Hace algún tiempo, leí un ensayo que hacía referencia al “hambre metafísico” en el mundo. El autor sugería que las almas de los hombres y mujeres estaban, por así decirlo, muriendo por falta de alimento espiritual en nuestra época. Esa frase, “hambre metafísico”, volvió a mi mente el mes pasado cuando leí los muchos y merecidos homenajes que se rindieron a la Madre Teresa de Calcuta.
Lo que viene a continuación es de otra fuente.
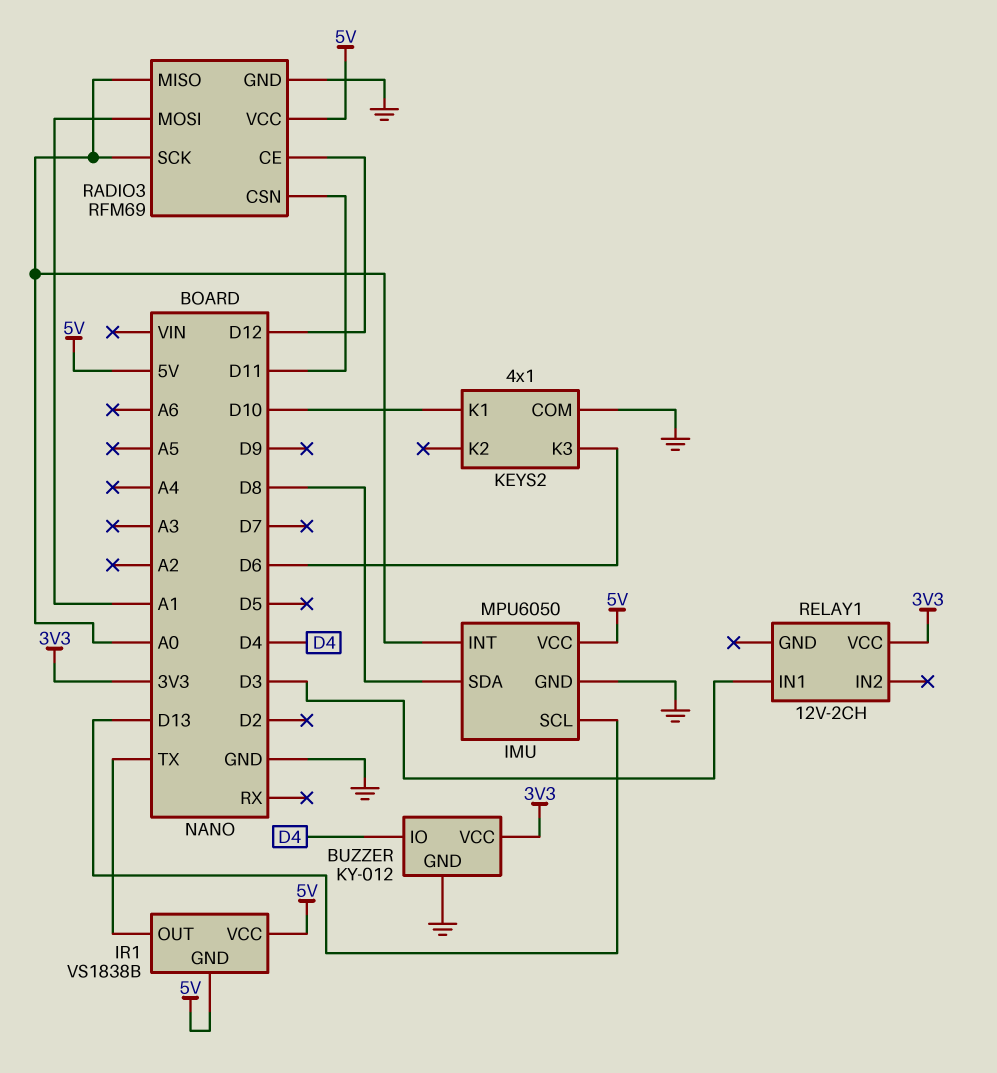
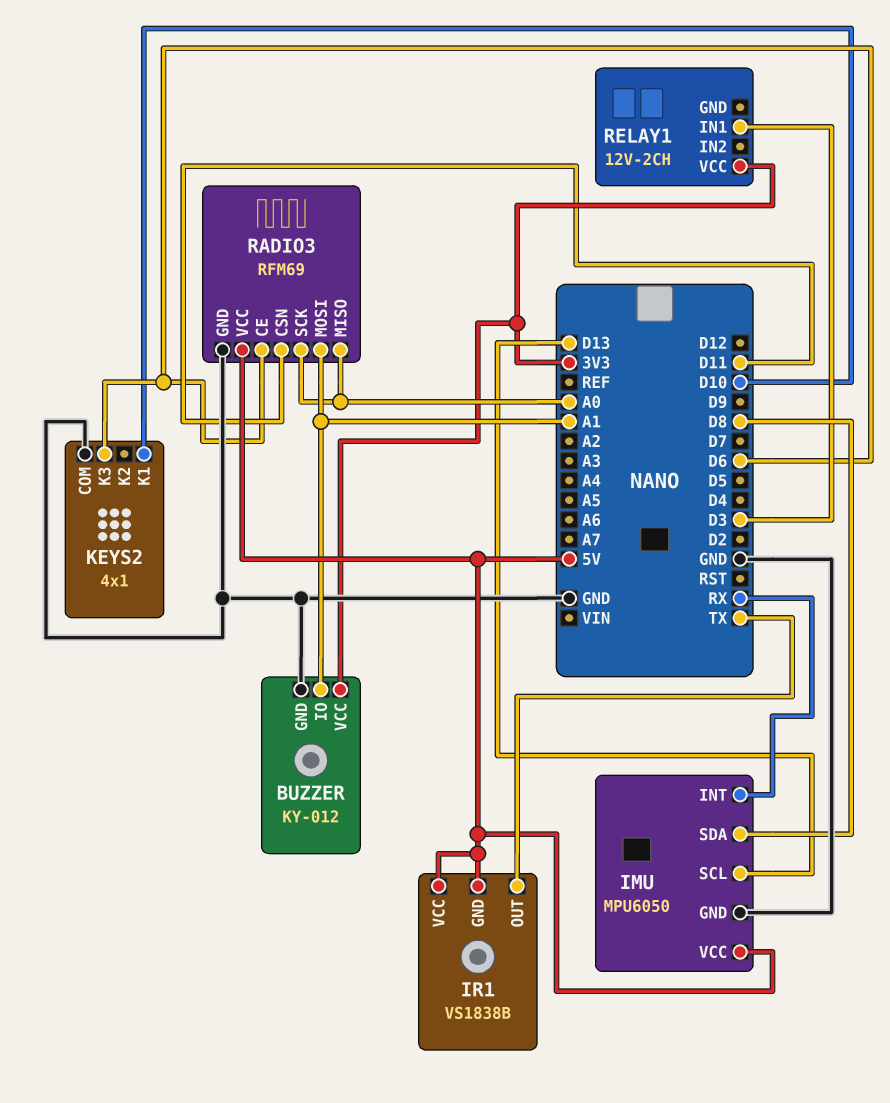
BUZZER pin IO: D4 -> A1
IMU pin INT: A0 -> RX
RADIO3 pin CE: D12 -> D6

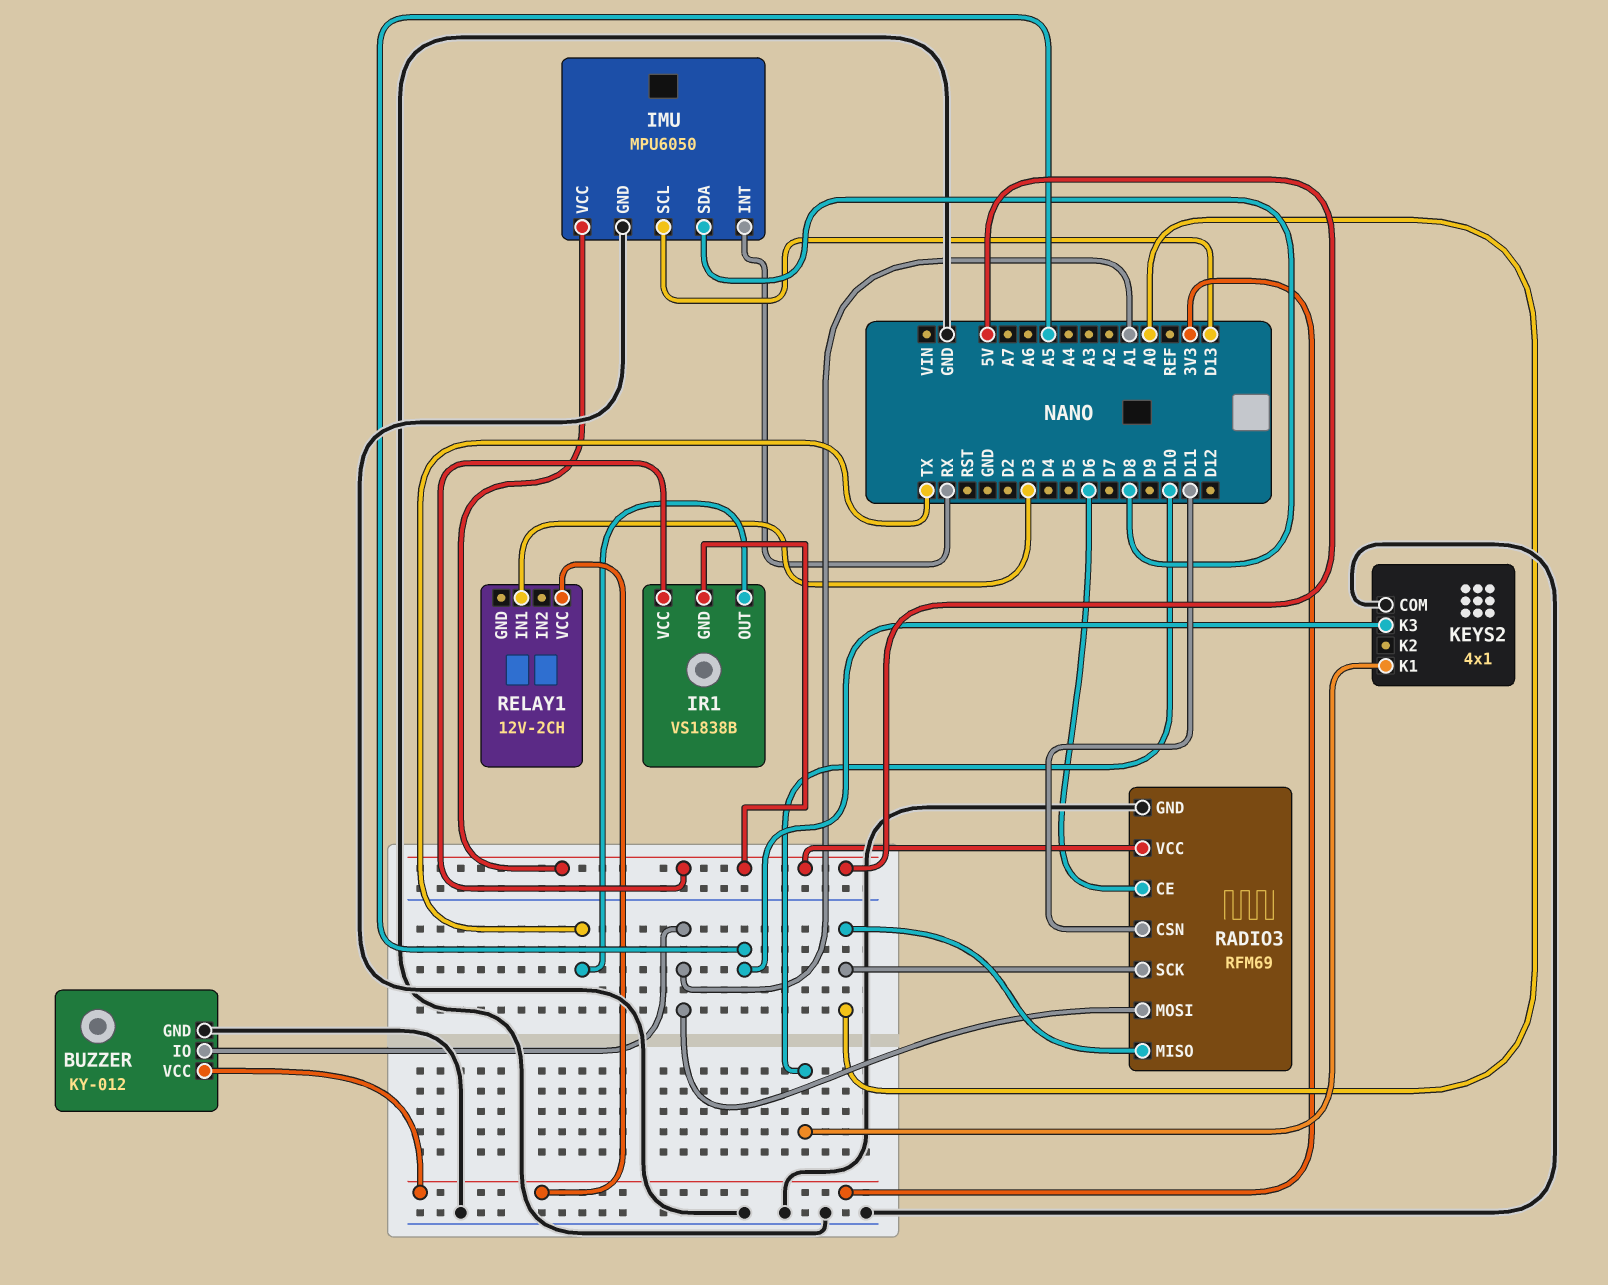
KEYS2 pin K3: D6 -> A5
Un corresponsal recordaba que ella decía que, por muy severo y desgarrador que fuera el hambre físico en nuestros días—algo que ella dedicó prácticamente toda su vida a aliviar—, aun así, ella creía que la ausencia de fortaleza espiritual, la escasez de nutrición espiritual, era un hambre aún más terrible en el mundo moderno.

Estas observaciones me recordaron la estremecedora profecía del profeta Amós, quien dijo hace tanto tiempo:
“He aquí vienen días, dice Jehová el Señor, en los cuales enviaré hambre a la tierra, no hambre de pan, ni sed de agua, sino de oír la palabra de Jehová” (Amós 8:11).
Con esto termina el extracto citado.